FEATURING: Arnold Johnson, Robert Downey, Sr. (voice), , Antonio Fargas

PLOT: Putney Swope, the token African American on the board of a Madison Avenue advertising firm, is accidentally elected Chairman of the Board on a secret ballot; he renames the agency “Truth and Soul Advertising,” fires most of the whites and replaces them with Black Panthers, and catapults the firm into a major force in American life.

Still from Putney Swope (1969)


WHY IT MIGHT MAKE THE LIST: Putney Swope retains a razor-like satirical focus while simultaneously dealing in jokes that, for the most part, are so nonsensical that Monty Python would have rejected them for being too oblique and absurd.

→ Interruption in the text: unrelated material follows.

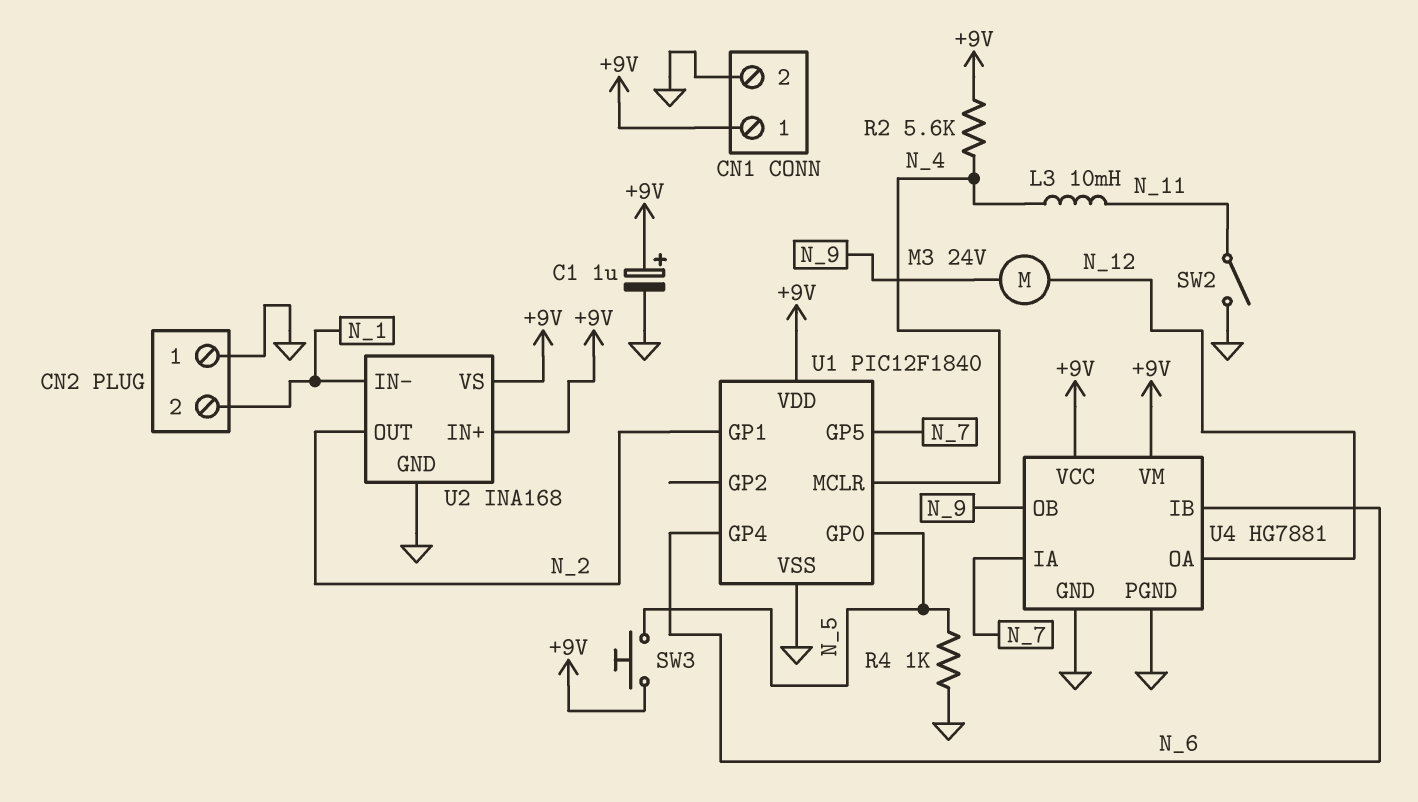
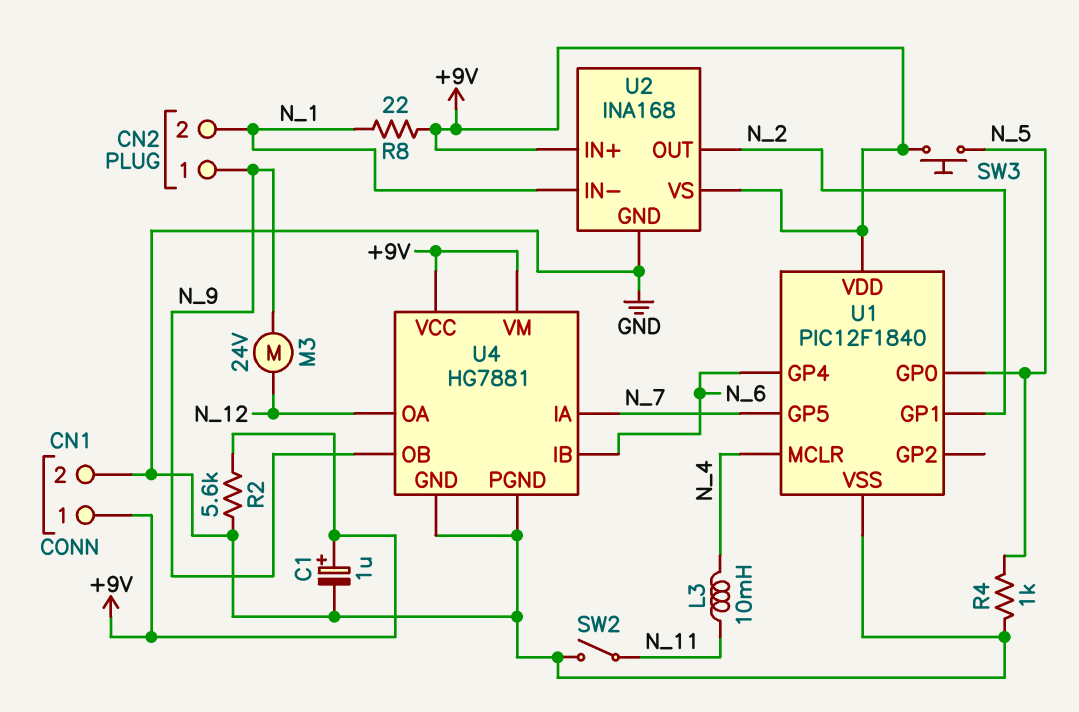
CN2 pin 1: GND -> N_9
R2: 5.6k (+9V, N_4) -> 5.6k (+9V, GND)
R8: none -> 22 (+9V, N_1)

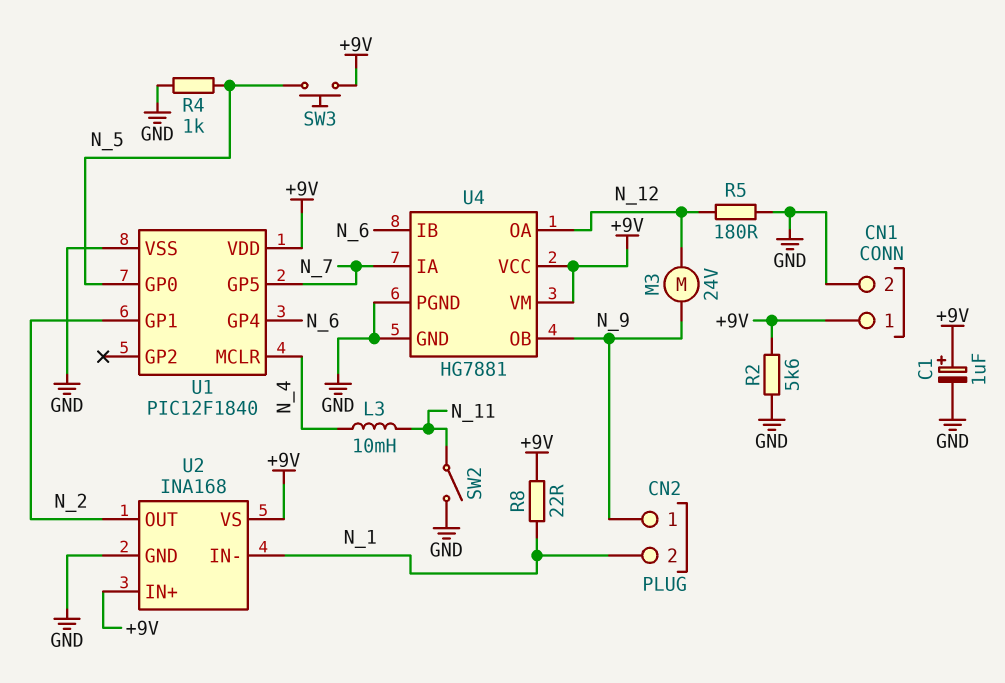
R5: none -> 180 (GND, N_12)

COMMENTS: After Putney Swope becomes chairman of a major advertising firm, he’s approached by Mark Focus, a freelance photographer looking for work. Focus shows Swope his portfolio; Swope says that he’s the best he’s ever seen and that he has a job for him, and asks how much he costs. Focus responds with a high figure, but Swope keeps talking him down: “it’s going in the New York Times, not an art gallery.” Finally, Focus agrees to do the job for free. “I can get anybody for nothing,” Swope says. “Take a walk.” The exchange is funny, but it’s not at all clear why. Did Putney just negotiate himself out of a deal by convincing himself that anyone willing to work for free was not worth hiring, despite the fact that he knew Focus was immensely talented? Or was the entire dialogue a set-up, a way for a bitter Swope to turn the tables and humiliate a white guy who’s at his mercy? Is Swope a genius, an idiot, or a just a shaggy dog? I’ll go with the last option. Consider the fact that Focus returns to the movie, this time while Swope is in bed with his fiancée, and delivers the exact same pitch; then, he shows up yet again and repeats the same spiel, only this time to the President of the United States (who, we should point out, is a pot-smoking German dwarf)!

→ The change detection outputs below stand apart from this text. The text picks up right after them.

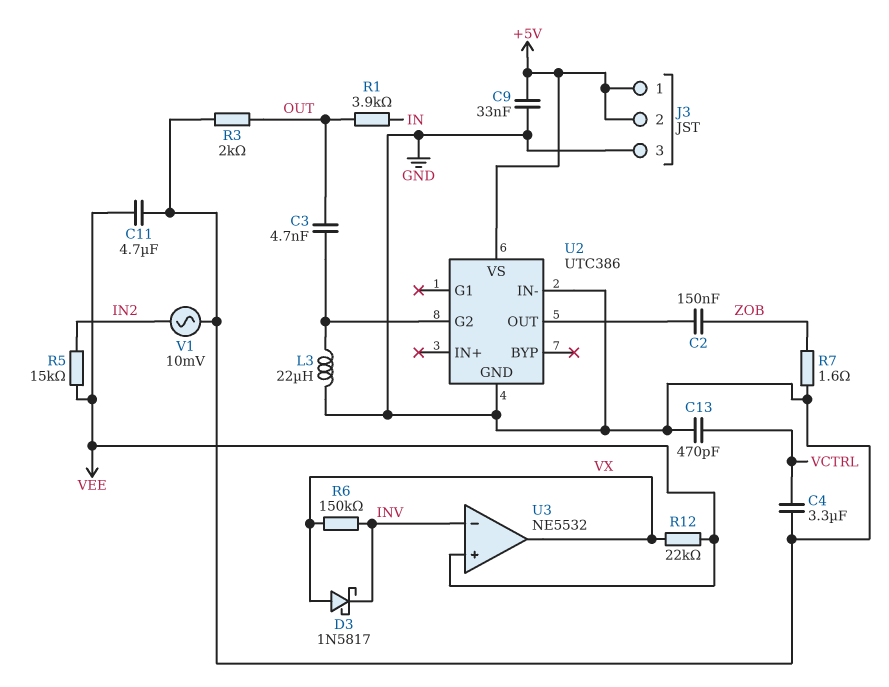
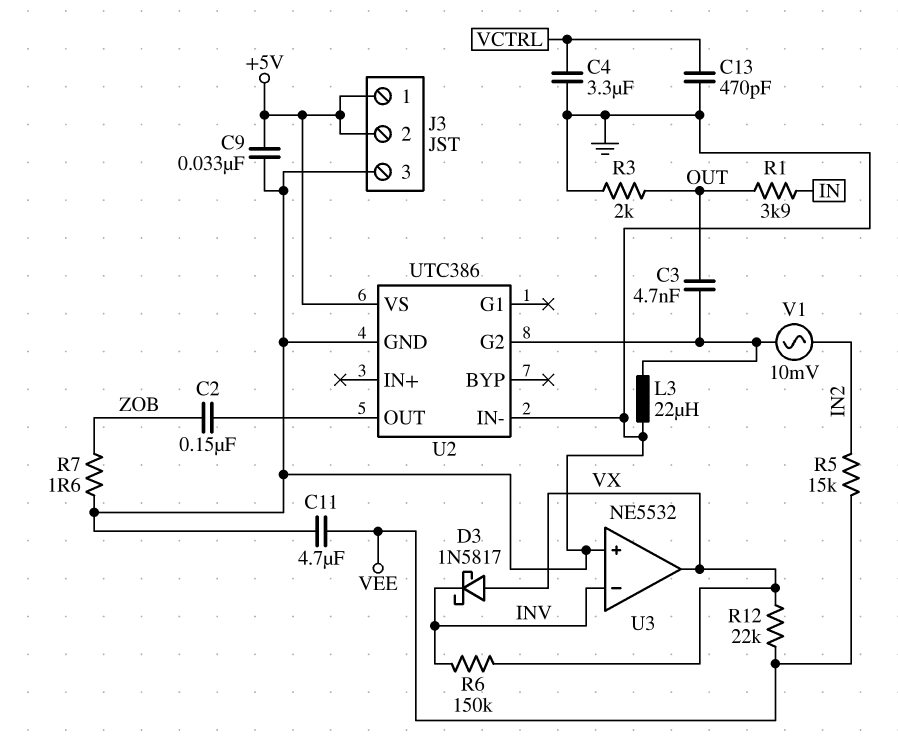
U3 pin in+: VEE -> GND
V1: AC 10mV (GND, IN2) -> AC 10mV (IN2, U2/G2)

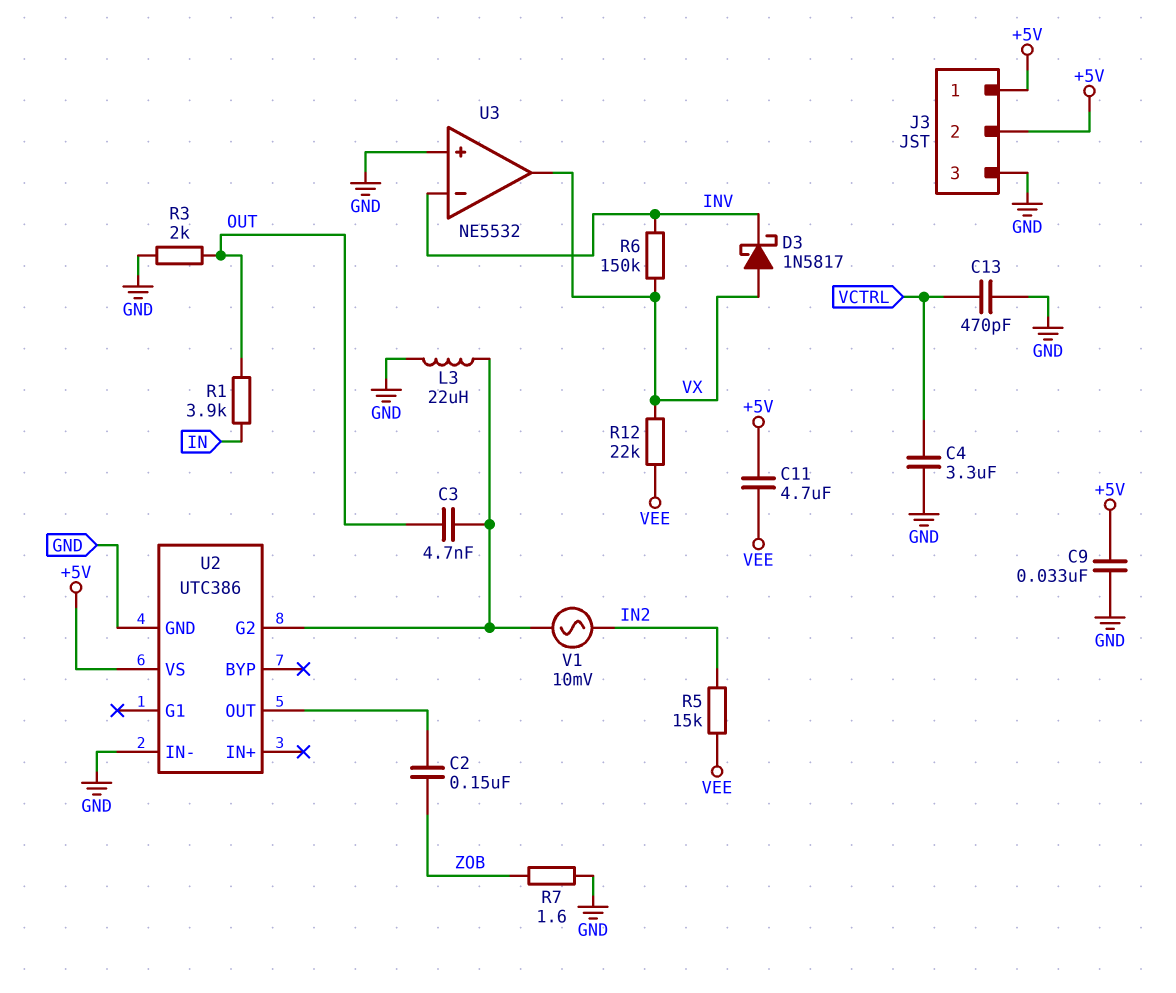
C11: 4.7uF (GND, VEE) -> 4.7uF (+5V, VEE)

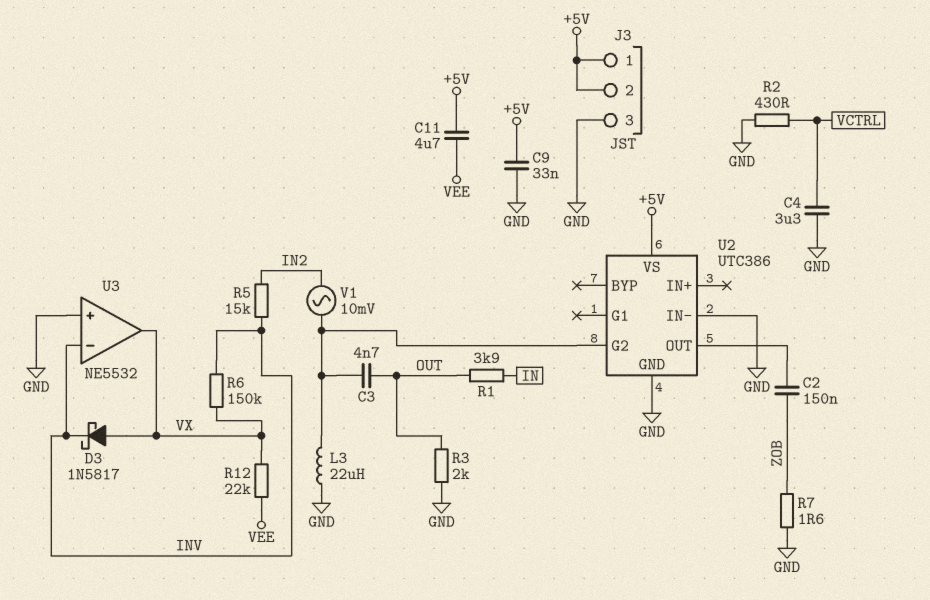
C13: 470pF (GND, VCTRL) -> none
R2: none -> 430 (GND, VCTRL)
R5: 15k (IN2, VEE) -> 15k (IN2, INV)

Neither Putney Swope, the character, or Putney Swope, the movie, ever makes too much sense. The movie makes its point about the absurdities of power structures—whether corporate, political, social or racial–by presenting their players as absolute lunatics out of touch with reality. Swope was a giant leap forward for Downey in terms of technical quality, but when it was released, critics panned it, expecting to see a conventional satire and nonplussed by Downey’s bizarre sense of humor. Still, Downey could do straightforward comedy when he wanted to: the ad parodies, the only parts of the film that are in color, are often classic, especially the ad for “Face Off” pimple cream. An interracial couple sing a sweet and slightly obscene love song as they stroll hand and hand through a park in autumn; they gaze into each others eyes and croon touching lines like “A pimple is simple, if you treat it right; my man uses Face Off, he’s really out of sight—and so are his pimples.”

There is a vague plot, as the power Swope inherits threatens to corrupt him (he begins his career by promising not to pimp cigarettes, liquor or war toys, but he agrees to use a rhythm and blues singer to sell window cleaner as a soft drink in the ghetto). There’s also a Muslim brother who dresses like a sheik and plans to betray Swope, a President pressuring Putney to drop all his ad campaigns and push defective cars instead, and an assassination attempt, but none of these storylines are treated with much seriousness; the movie prefers to move from punchline to punchline rather than from plot point to plot point. Besides the unapologetically stereotyped racial humor, the one potentially divisive point is Downey’s decision to dub all of Arnold Johnson’s dialogue himself, so that Putney Swope speaks like a Brooklyn Jew while everyone around him is talking in Harlem soul brother jive. The effect is surreal, but I found it more distracting than funny. Although Downey claims he did it because Johnson couldn’t read his lines properly, the dubbing comes off as a narcissistic stunt (couldn’t a black actor who wasn’t also the director have dubbed Johnson?) Still, Putney Swope hits the funny bone more often than it misses—it may not be Downey’s weirdest movie, but it is his funniest and most beloved.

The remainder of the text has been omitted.